This walkthrough is also available as a Jupyter ipynb Notebook - you can run yourself

A frequent question asked is: 'How do I get data?'

Importantly, we are just working with NodeJS
albeit within the context within a Jupyter Lab Notebook.

So essentially, any data that you can programmatically access with an NPM module is available within a Jupyter Lab notebook.

Example Data Sources:

Local Files
APIs and Cloud Services
Scraping
Generating
etc.

Note on Asynchronous Calls

[TODO]

We would recommend using promises and using await / asynchronous functions

We provide the utils.ijs.await function to provide await functionality within the iJavaScript kernel, so the next cell will only be executed once the asynchronous calls are done.

This allows for very simple chaining of asynchronous and synchronous calls.

Please give it a look

For example:

//-- get the data
//-- fetch the data
//-- and do not execute the next cell until received.
utils.ijs.await(async ($$, console) => {
 barley = await utils.datasets.fetch('barley.json');
})

//-- use the data as though it was synchronously received

//-- get the min max of the types of barley
barleyByVarietySite = d3.group(barley, d => d.variety, d => d.site)
//-- now group by variety and year
barleyByVarietyYear = d3.group(barley, d => d.variety, d => d.year)

Library Setup

//-- this library
utils = require('jupyter-ijavascript-utils');
//-- library for parsing and manipulating html (like from fetch)
cheerio = require('cheerio');
//-- data-driven-documents (d3) library - allows for TSV/CSV/etc. files
d3 = require('d3');
//-- library for working with secrets locally
dotenv = require('dotenv');
['utils', 'cheerio', 'd3', 'dotenv'];

[ 'utils', 'cheerio', 'd3', 'dotenv' ]

Local Files

While there are many NPM modules available for loading data, we have tried to simplify two main types of files:

utils.file.readFile(path) - to read in Text
utils.file.readJSON(path) - to read in a file and parse as JSON

Including functions to write files as-well.

utils.file.writeFile(path, stringContents) - to read in Text
utils.file.readJSON(path, stringContents) - to read in a file and parse as JSON

There are many NPM Modules available for loading different kinds of files.
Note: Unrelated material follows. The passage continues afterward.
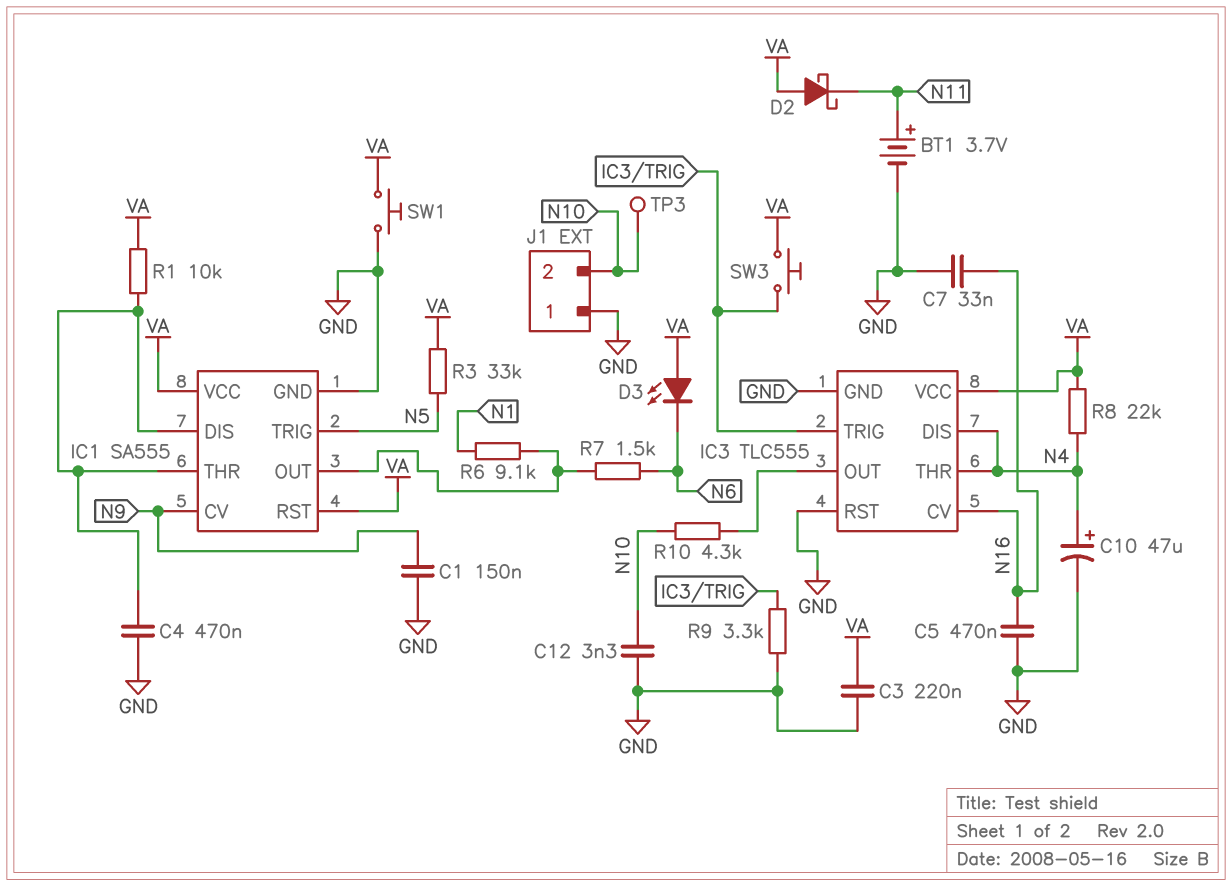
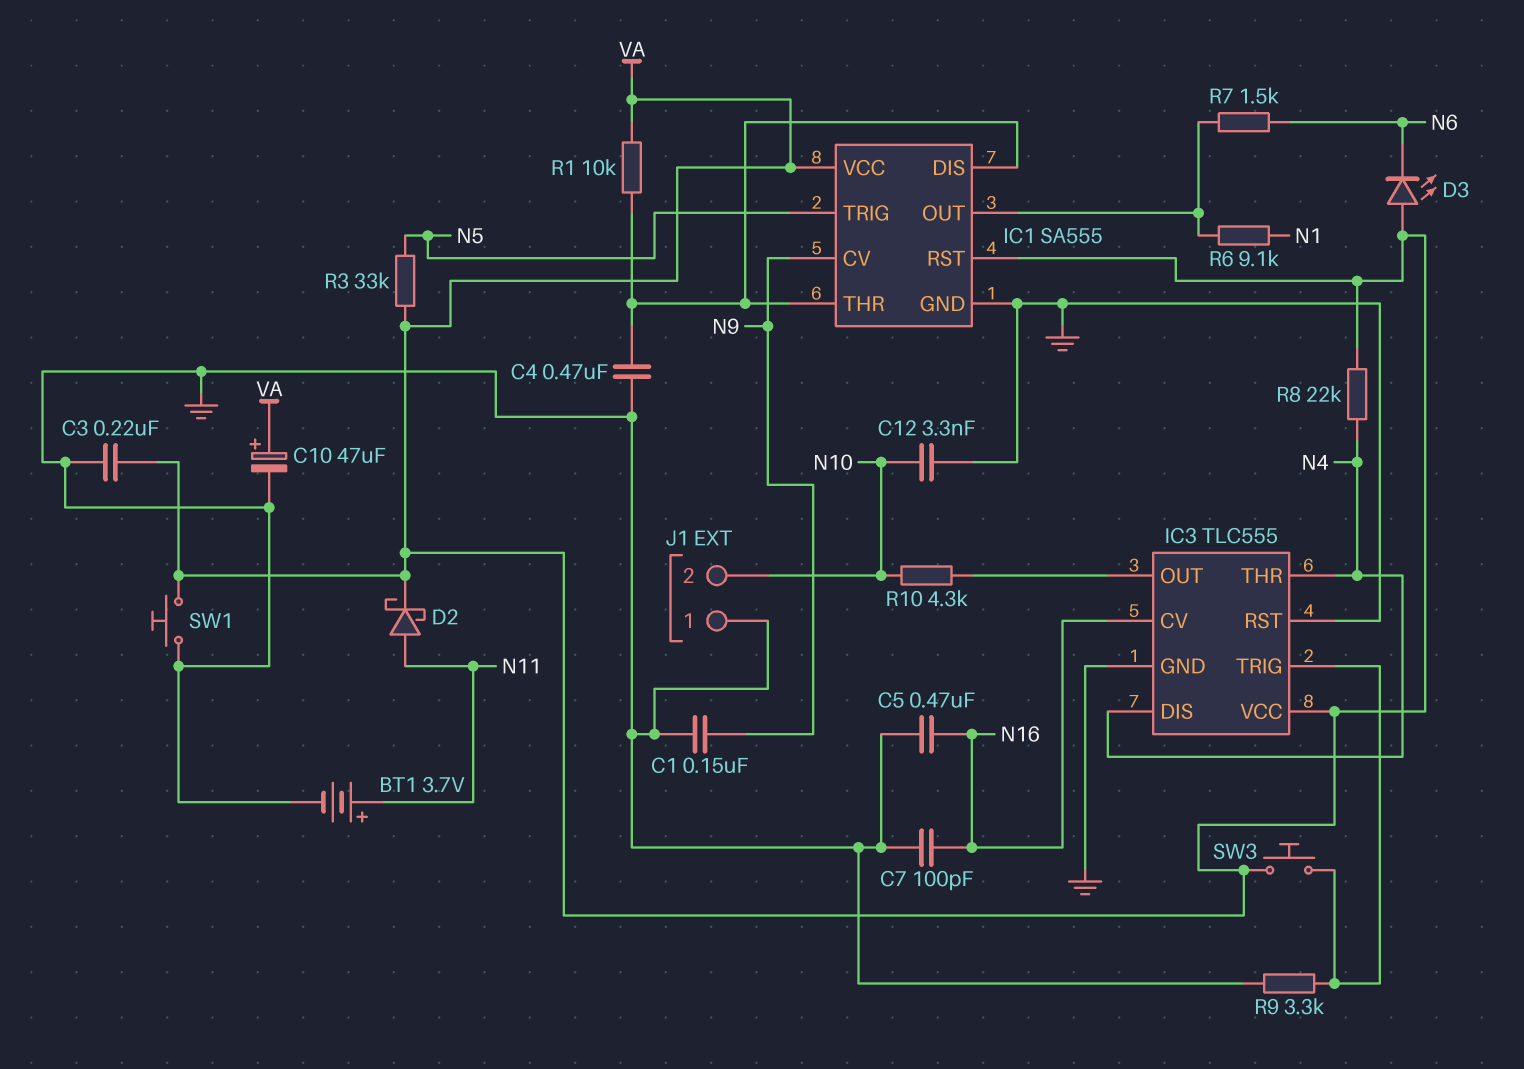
C7: 33nF (GND, N16) -> 100pF (GND, N16)
C10: 47uF (plus N4, minus GND) -> 47uF (plus VA, minus GND)
D2: schottky (A VA, K N11) -> schottky (A N11, K VA)
TP3: test point (N10) -> none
The jupyter-ijavascript-utils library includes a few simple functions - for requent situations.

utils.file.pwd - prints the current directory Jupyter Lab is looking at

utils.file.pwd()
// /path/to/notebooks

utils.file.listFiles - to list the files in a directory

utils.file.listFiles('.');

/*
[
  'ex_GettingData.ipynb',
  'node_modules',
  'package-lock.json',
  'package.json',
  ...
]
*/

utils.file.checkFile - to return true if a file already exists.

FOR EXAMPLE: checking if your dotenv credentials can be found

credentialsPath = `${utils.file.pwd()}/credentials.env`;

if (utils.file.checkFile('./credentials.env')) {
    //-- credentials could not be found
    //-- let the user know what is expected
    
    console.error(`Could not find ${credentialsPath}

We use dotenv to securely store credentials
and require it to access provider XYZ.

* username {string}
* password {string}

for example:

"""
username="jdoe@example.com"
password=""
"""

Please create this file and run again.
`);
    throw Error(`credentials file not found:${credentialsPath}\nPlease read the message above and try again`);
    
    
} else {
    //-- the credentials file was found, so load it
    credentials = dotenv.config({ path: credentialsPath }).parsed;
}

//-- check we have all the information needed to move forward

if (!credentials.username || !credentials.password) {
    throw Error(`Credentials not provided
${credentialsPath}`);
}

//-- indicate success
//-- BUT always be careful NOT TO leak credentials
console.log(`credentials loaded`);

APIs and Cloud Services

[TODO]

Remember, we are still using NodeJS - so you can leverage NPM packages to load data.

For example:

JSForce is a brilliant library for working with Salesforce.

Working with Secrets

[TODO]

Working with Secrets in a jupyter notebook is similar to working with any NodeJS project.

Dotenv is a staple for working with credentials and highly recommended.

Remember though:

DO NOT include credentials within any notebook
If using dotenv, ensure the files are properly secured (as they are outside of the notebook)
- For example, that they are gitignored, have appropriate read access, etc.
As a notebook can provide summaries of data accessed through secure means, always protect the notebook as-well.
- To avoid any security leaks

Database Access

[TODO]

As we are working within NodeJS, there are many NPM libraries that can help with accessing databases.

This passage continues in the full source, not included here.